El sonido de este maravillosamente titulado “Smoke Ring For My Halo” transmite exactamente esa sensación: la de un anillo de humo que rondase sobre la aureola de su autor. Deliberadamente lineal y agotado, el álbum lleva a Vile a ahondar en la exploración emocional de aguas tranquilas, más que a epatar con el tipo de violencia explícita que hasta ahora predominaba en su carrera. Aquí se aparca la influencia de The Stooges y se da forma a un repertorio calmo e intrincado que recuerda con fuerza al ominoso Cass McCombs; sobre todo cuando se escuchan los tintes dream-pop de “In My Time” o de esa “Baby’s Arms” con la que se despereza el álbum. Con ella, el tono del mismo se presiente dulce y amable, aunque poco a poco irá tornándose cada vez más cínico. En ese sentido, la doliente “Society Is My Friend” no puede sonar más misántropa: "La sociedad es mi amiga. Ella me hace descansar en un baño de sangre fría". La jugada consiste en disimular la retahíla de apáticas letras entre laxas melodías, luminosas guitarras acústicas –que saludan a Neil Young en “Puppet To The Man” y “Smoke Ring For My Halo”, el tema– y suaves golpes de batería; y también en situar en primer plano una voz que, en su fraseo, mientras flota adormecida sobre un lecho de drones y reverbs, huye ahora de la escuela Iggy Pop para acercarse más a la de Lou Reed.

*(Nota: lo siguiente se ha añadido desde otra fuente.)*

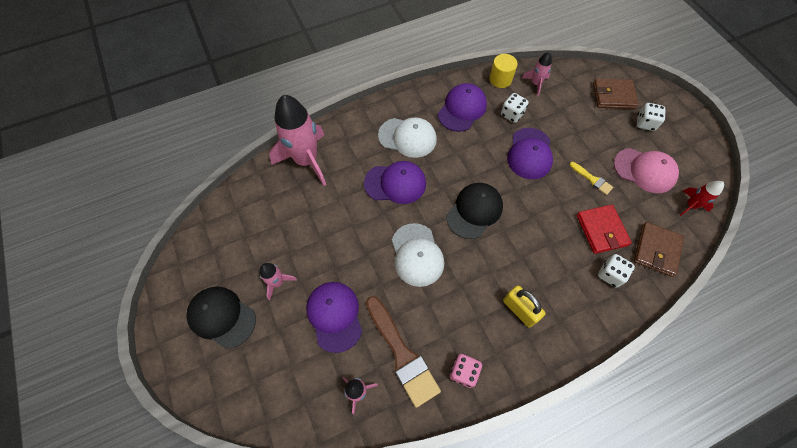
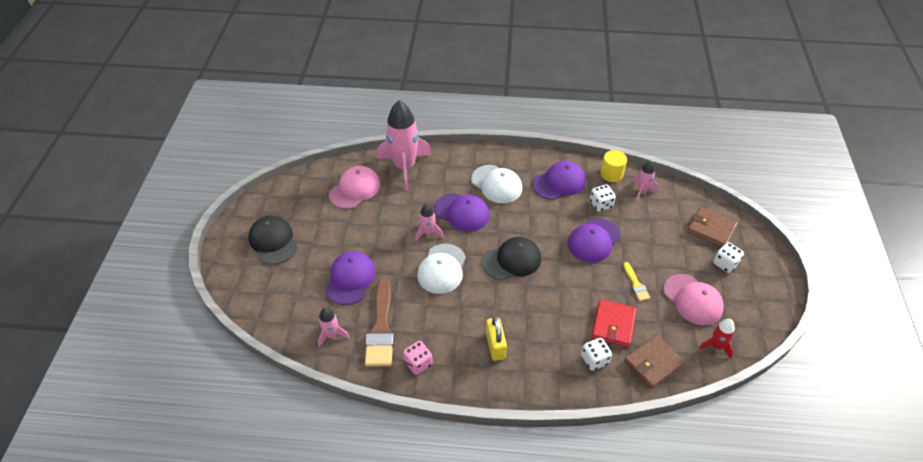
camera: 30 degrees right, 15 degrees down
(271, 210) = (355, 189): none -> pink cap
(278, 282) = (326, 238): pink rocket -> pink rocket (428, 233)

Grabado por un cuidadoso John Agnello (enfrentado aquí a un reto diferente al que le suelen proponer agresivos punk-rockers como Sonic Youth, Dinosaur Jr. o The Hold Steady), “Smoke Ring For My Halo” suena elegante, paciente y sabio. De largo recorrido y no apto para iPods inquietos, con él Vile dice adiós a la filosofía del do it yourself y hola a la pulcritud de un nuevo sonido, en un gesto de reverencia que nos lo presenta casi desnudo del todo, más capaz de lucirse con su guitarra y más cómodo a la hora de airear unas letras que brillan por encima de la media. Desolado, hasta las narices de casi todos y de casi todas, en “Runner Ups” canta: “No sé si realmente te has corrido. Me siento tonto al preguntarte. Deberías haber sido actriz, eres tan dominante…”. Y en la vigorosa “Ghost Town” se define incapaz de encontrar su lugar en el tiempo y en el espacio, su lugar en el mundo. Después de ella sólo resta deleitarse con el pequeño gran minuto de “(shell blues)” y sus campanas lejanas, una epifanía perfecta para tamaño réquiem.